Here’s an icy dose of Swedish post-punk for the winter ahead. Hemgraven open up Sanddyner Av Glas with a Samhain-like punch, but once you dig further into it, more layers are uncovered beneath the snow-clad delivery. A bizarre, almost dance-able Gang of Four meets The Swing-era Inxs groove takes hold of the album. This, however, is not primed for 80’s night, as a metallic clanging batters the song with an almost industrial tone. The bass is right where it needs to be and the baritone vocals have power and conviction in their bellowing. On the first song, the singer reminded me of Danzig, and then more subtle punk and new wave influences weave their webs. The Inxs thing sticks from the third song on, though there is also a little Depeche Mode hanging around the melodies – but these guys are much more organic and heavy than Depeche Mode. If you were going to single out an era of Depeche Mode to compare it to, it would be like the butch guitar-obsessed little brother of Songs of Faith and Devotion. Hemgraven remind you that back in the 80’s, many of these bands we are throwing roses to in the club were somewhat poppy for the time. You weren’t going to hear Bauhaus on mainstream radio, but the Cure and Depeche Mode certainly held some weight on the FM side of the dial.

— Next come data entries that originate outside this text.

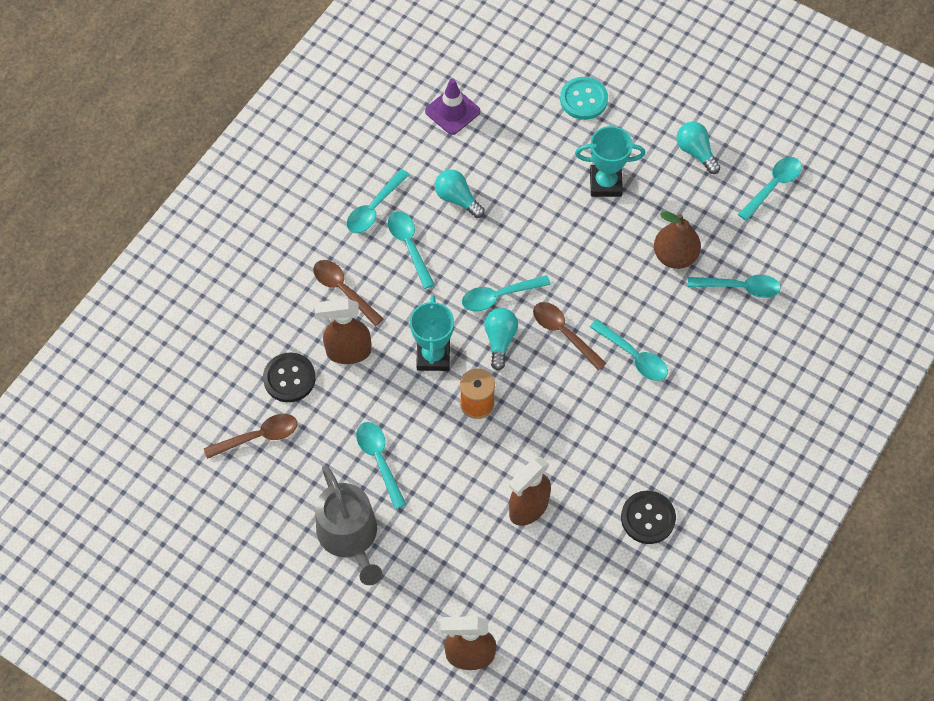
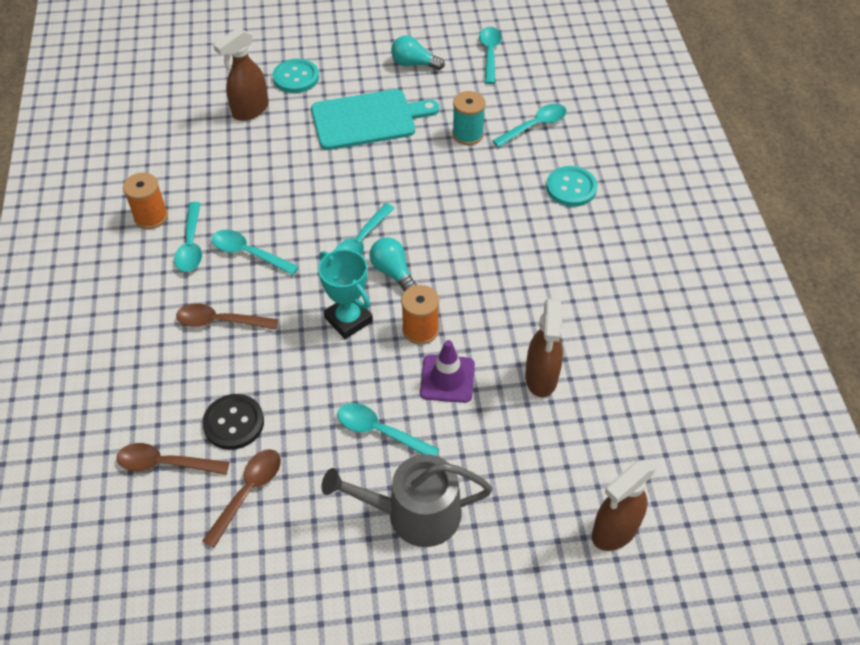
camera: 40 degrees left, 10 degrees down
(348, 352) = (269, 366): brown spray bottle -> brown spray bottle (250, 110)
(350, 536) = (414, 513): grey watering can -> grey watering can turned 150 degrees clockwise
(365, 161) = (151, 217): none -> orange spool
(452, 111) = (196, 141): purple traffic cone -> purple traffic cone (447, 379)
(457, 199) = (258, 197): turquoise light bulb -> none
(563, 333) = (438, 235): brown spoon -> brown spoon (165, 463)
(605, 183) = (367, 119): turquoise trophy -> turquoise cutting board
(633, 356) = (507, 216): turquoise spoon -> none
(648, 518) = (637, 319): black button -> none
(674, 256) = (467, 134): brown pear -> turquoise spool
(711, 368) = (571, 188): none -> turquoise button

The title track finds the band realizing their most lush guitar sound yet. The drums fall in behind it, opening the door for the bass to drive it from there. The backing “aaahs” are very Depeche Mode, though they offset this with the heavy charge of the bass that is almost more death-rock, and then dreamy surf rock guitar, the last thing you would expect to come out of Sweden.
The album ends on a weird, angular, discordant note. Their bass player, who has been a dominant force in driving the album and grounding the more ghostly flutters of guitar. The band uses a similar Euro-funk to add an almost dance element on “Ett annat satt att leva.” This almost creates an industrial element, as swathes of distortion drift around this cold ocean. This song holds up the melody better than the closing song, which has too much metallic chaos sprinkled over it, despite the guitar players best attempts to create a melodic bridge. While it grows on you and doesn’t make the song unlistenable, it might not flow as smoothly as the others do.
Hemgraven sold out of the limited run of tapes, so you can name your price on their Bandcamp. This album sinks into you with more listens, and you will find yourself going back to the well for repeated listens. Sanddyner Av Glas proves to be the kind of post-punk that, while it’s not dark enough to be goth, is stark enough to enfold you on the cold rainy days of winter. It’s meant to be listened to in gray urban environments, on days when you forget to take your meds.